Personal information
- Date of birth: 19 March 1974 (age 51)
- Place of birth: Pella, Greece
- Height: 1.74 m (5 ft 8+1⁄2 in)
- Position: Defensive midfielder

Senior career*
- Years: Team / Apps / (Gls)
- 1993–1994: Aris Profiti Ilia / 0 / (0)
- 1994–1997: Apollon Kalamarias / 81 / (6)
- 1997: Veria / 6 / (1)
- 1998–1999: Kavala / 33 / (4)
- 1999–2002: OFI / 78 / (8)
- 2002–2003: Olympiakos Nicosia / 12 / (2)
- 2003–2004: Aris / 38 / (8)
- 2004: Ionikos / 13 / (3)
- 2005–2007: AEL / 68 / (14)
- 2007–2008: Skoda Xanthi / 23 / (4)
- 2008–2009: Panserraikos / 20 / (3)
- 2009–2010: Anagennisi Karditsa / 14 / (4)
- 2010–2011: Niki Volos / 13 / (0)
- 2011: Oikonomos Tsaritsani
- Total:  / 399 / (57)

Managerial career
- 2012–2013: Panachaiki
- 2013–2014: Tyrnavos 2005
- 2014–2015: Trikala
- 2015: Aiginiakos
- 2015–2017: Kerkyra
- 2017–2018: Doxa Drama
- 2018–2019: Paniliakos
- 2019–2020: Panserraikos
- 2022: Panserraikos
- 2022–2023: O.F. Ierapetra
- 2023: Diagoras
- 2023–2024: Kozani
- 2024–2025: Nea Artaki

= Angelos Digozis =

Greek footballer and manager

Angelos Digozis (Άγγελος Διγκόζης; born 19 March 1974) is a Greek professional football manager and former player.

Throughout his career, he played a total of 435 matches in all divisions.

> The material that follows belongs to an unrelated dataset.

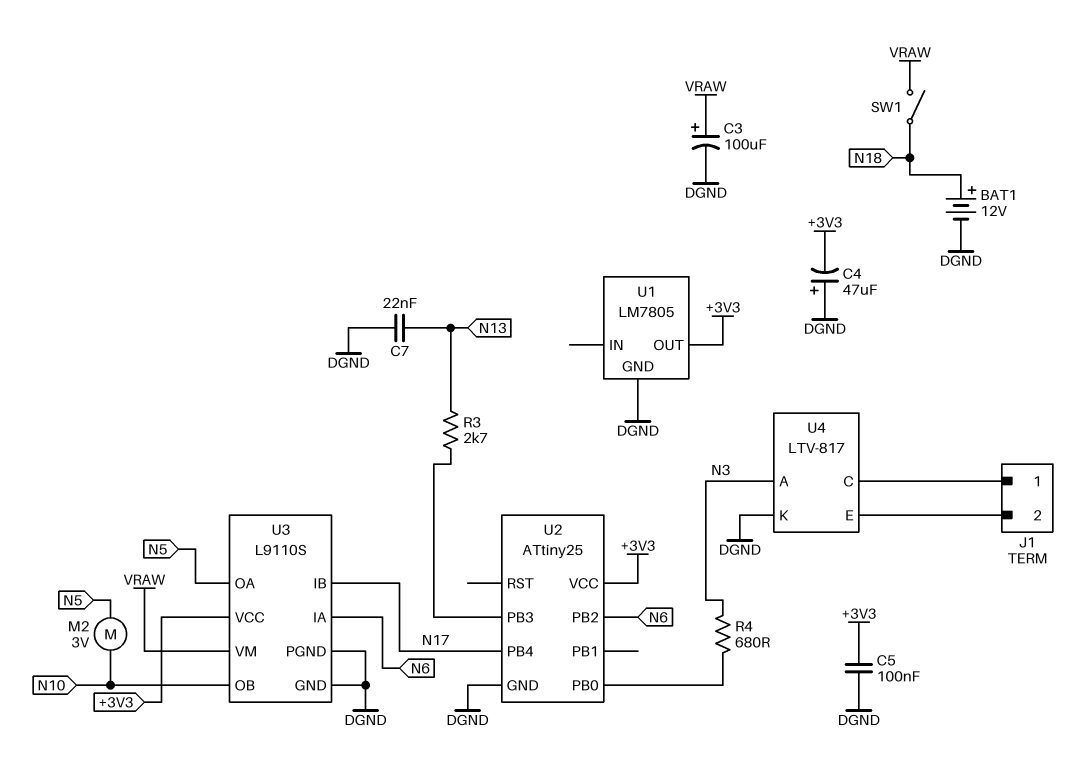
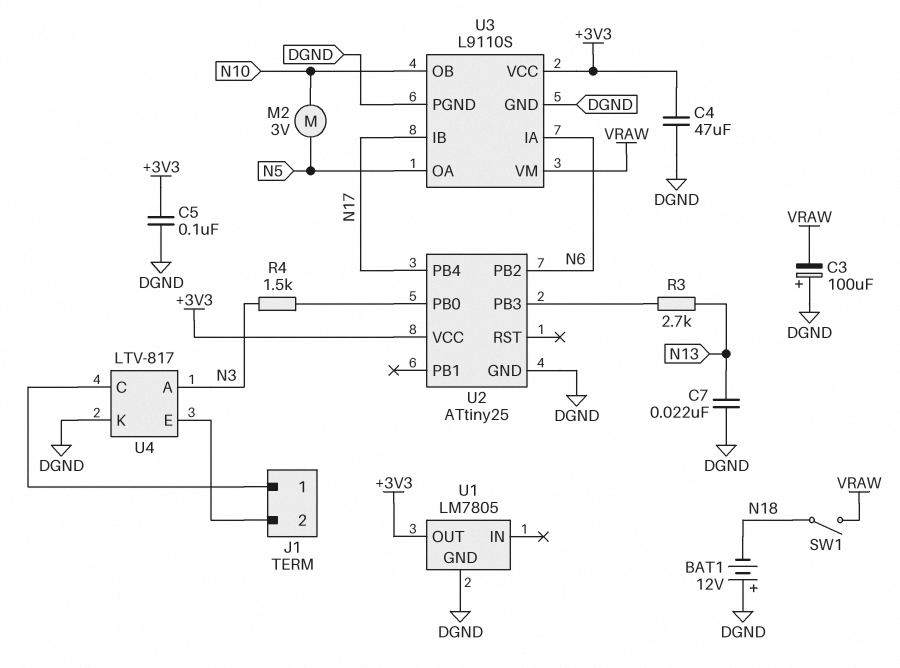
BAT1: 12V (plus N18, minus DGND) -> 12V (plus DGND, minus N18)
C3: 100uF (plus VRAW, minus DGND) -> 100uF (plus DGND, minus VRAW)
C4: 47uF (plus DGND, minus +3V3) -> 47uF (+3V3, DGND)
R4: 680 (N3, U2/PB0) -> 1.5k (N3, U2/PB0)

He was holding a unique record in Greek football, having played in the first division with eight different clubs (Veria, Kavala, OFI, Aris, Ionikos, AEL, Skoda Xanthi and Panserraikos).

==Playing career==
Born in Pella, Digozis started his professional career with Apollon Kalamarias in 1994, going on to play for two more teams in the following five years, until reaching the top division with OFI.

He helped OFI finish fourth in his first season, with the subsequent UEFA Cup qualification. In 2002, he moved to Cyprus, representing Olympiakos Nicosia for a brief period of time.

In the 2003 January transfer window, Digozis returned to his country with Aris, being an essential midfield element as his club barely avoided top flight relegation in his first full season. He played for four clubs in the following five years, notably helping AEL win the 2006–07 domestic cup, defeating Panathinaikos at the Panthessaliko Stadium, for the second win in the tournament in the team's history.

In 2009, after suffering relegation from the top division with Panserraikos, 35-year-old Digozis resumed his career in the lower leagues.